Рональд Григор Суни Диалог о Геноциде: усилия армянских и турецких ученых по осмыслению депортаций и резни армян во время Первой мировой войны
В начале 1998 года меня пригласили прочитать лекцию и провести семинар в Университете Коч (Koç University) в Стамбуле. Обратившийся ко мне человек – мой бывший аспирант, а впоследствии профессор этого университета – предложил, чтобы я рассказал об армянах. Хотя его предложение показалось мне странным и даже опасным, я не мог пренебречь столь заманчивой возможностью. Я стал советоваться с друзьями: некоторые из них полагали, что это – напрасный риск. Один турецкий коллега меня поощрил: «Не беспокойтесь! Если что-нибудь случится, мы сможем вытащить вас оттуда!» Подобные заверения вряд ли могли кого-то успокоить, но, поскольку я так долго доказывал необходимость диалога между турками, армянами и другими заинтересованными сторонами по вопросу о Геноциде, я решил лететь в Стамбул.

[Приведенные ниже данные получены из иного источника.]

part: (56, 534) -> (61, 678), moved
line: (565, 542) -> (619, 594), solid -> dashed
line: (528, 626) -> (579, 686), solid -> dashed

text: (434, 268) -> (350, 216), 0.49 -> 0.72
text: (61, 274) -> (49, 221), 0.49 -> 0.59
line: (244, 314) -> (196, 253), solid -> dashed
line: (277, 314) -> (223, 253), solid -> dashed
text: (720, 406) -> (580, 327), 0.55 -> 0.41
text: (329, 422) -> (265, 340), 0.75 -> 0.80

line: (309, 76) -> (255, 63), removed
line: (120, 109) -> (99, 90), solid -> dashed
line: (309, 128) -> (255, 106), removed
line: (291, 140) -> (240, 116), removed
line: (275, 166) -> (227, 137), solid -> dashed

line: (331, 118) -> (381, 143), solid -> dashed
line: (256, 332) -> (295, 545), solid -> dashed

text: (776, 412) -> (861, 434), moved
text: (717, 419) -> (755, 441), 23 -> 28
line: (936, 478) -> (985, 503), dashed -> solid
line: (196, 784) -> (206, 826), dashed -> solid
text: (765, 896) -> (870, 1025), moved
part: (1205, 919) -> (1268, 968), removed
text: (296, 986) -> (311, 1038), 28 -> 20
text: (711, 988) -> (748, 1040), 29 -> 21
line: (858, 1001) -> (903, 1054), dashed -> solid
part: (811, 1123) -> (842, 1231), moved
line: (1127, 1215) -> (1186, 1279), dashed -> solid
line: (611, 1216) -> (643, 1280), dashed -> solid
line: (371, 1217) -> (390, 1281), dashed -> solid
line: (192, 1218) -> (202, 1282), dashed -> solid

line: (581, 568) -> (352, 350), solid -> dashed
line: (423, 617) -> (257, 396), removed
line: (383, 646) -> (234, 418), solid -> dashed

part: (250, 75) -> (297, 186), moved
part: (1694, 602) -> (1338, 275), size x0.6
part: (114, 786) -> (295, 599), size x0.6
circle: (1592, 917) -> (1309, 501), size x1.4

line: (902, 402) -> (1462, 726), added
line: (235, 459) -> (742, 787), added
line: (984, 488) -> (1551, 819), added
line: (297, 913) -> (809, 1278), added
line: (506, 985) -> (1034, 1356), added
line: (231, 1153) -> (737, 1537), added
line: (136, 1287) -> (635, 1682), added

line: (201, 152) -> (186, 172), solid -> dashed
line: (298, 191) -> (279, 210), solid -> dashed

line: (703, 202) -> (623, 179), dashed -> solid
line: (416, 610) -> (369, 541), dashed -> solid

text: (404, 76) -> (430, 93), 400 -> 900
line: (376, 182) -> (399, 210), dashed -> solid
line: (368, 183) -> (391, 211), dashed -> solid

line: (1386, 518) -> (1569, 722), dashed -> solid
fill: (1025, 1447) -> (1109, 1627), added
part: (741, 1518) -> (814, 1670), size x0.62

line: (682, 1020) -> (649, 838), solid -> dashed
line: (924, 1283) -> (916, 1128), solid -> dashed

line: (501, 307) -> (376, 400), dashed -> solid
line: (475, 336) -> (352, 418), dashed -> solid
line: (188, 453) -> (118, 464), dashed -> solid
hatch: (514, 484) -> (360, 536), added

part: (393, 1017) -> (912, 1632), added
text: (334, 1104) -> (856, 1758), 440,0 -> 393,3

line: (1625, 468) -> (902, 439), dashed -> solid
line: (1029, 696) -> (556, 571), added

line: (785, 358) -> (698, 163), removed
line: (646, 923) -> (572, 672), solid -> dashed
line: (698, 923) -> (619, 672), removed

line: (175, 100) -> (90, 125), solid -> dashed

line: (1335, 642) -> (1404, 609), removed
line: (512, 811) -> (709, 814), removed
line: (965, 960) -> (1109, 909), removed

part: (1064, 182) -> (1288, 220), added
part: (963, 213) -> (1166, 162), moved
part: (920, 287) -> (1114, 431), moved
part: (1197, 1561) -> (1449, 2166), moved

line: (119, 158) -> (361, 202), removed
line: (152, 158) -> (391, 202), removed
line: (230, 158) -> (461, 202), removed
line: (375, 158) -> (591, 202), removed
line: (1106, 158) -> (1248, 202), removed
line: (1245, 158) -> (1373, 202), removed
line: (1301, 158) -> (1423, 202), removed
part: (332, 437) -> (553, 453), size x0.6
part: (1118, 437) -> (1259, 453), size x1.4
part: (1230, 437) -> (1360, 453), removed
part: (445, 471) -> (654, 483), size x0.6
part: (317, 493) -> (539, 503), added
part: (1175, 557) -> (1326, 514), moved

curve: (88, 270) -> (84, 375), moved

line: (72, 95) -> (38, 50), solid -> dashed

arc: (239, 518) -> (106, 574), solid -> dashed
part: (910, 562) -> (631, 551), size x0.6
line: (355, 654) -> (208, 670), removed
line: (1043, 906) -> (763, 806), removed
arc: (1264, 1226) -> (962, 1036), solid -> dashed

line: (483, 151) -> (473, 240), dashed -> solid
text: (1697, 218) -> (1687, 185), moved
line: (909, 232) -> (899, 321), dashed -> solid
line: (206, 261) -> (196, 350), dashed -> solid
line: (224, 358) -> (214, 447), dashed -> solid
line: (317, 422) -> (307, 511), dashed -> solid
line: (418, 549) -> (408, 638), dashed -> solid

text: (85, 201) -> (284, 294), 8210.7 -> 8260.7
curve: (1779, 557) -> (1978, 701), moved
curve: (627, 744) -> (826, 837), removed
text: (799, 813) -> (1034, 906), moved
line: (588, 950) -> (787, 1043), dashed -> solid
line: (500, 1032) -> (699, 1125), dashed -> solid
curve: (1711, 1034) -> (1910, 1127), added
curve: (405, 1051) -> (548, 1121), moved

Университет Коч – относительно молодое учебное заведение, специализирующееся в области изучения бизнеса и экономики. По-спартански аскетичные корпуса этого университета, созданного на средства одного из самых богатых семейств в Турции, наводняют толпы молодых людей, которых легко принять за учащихся любого американского колледжа. Студенты прекрасно говорят по-английски, среди преподавателей есть как турки, так и иностранцы, в том числе молодые американцы, которых особенно много на историческом факультете и факультете политологии. Университет гордится своей прозападной ориентацией и живет в постоянном противоречии: с одной стороны, он привержен светскому, государственническому, модернизаторскому подходу – традиции, заложенной Мустафой Кемалем; с другой – некоторые иностранные преподаватели весьма критически относятся к этой традиции.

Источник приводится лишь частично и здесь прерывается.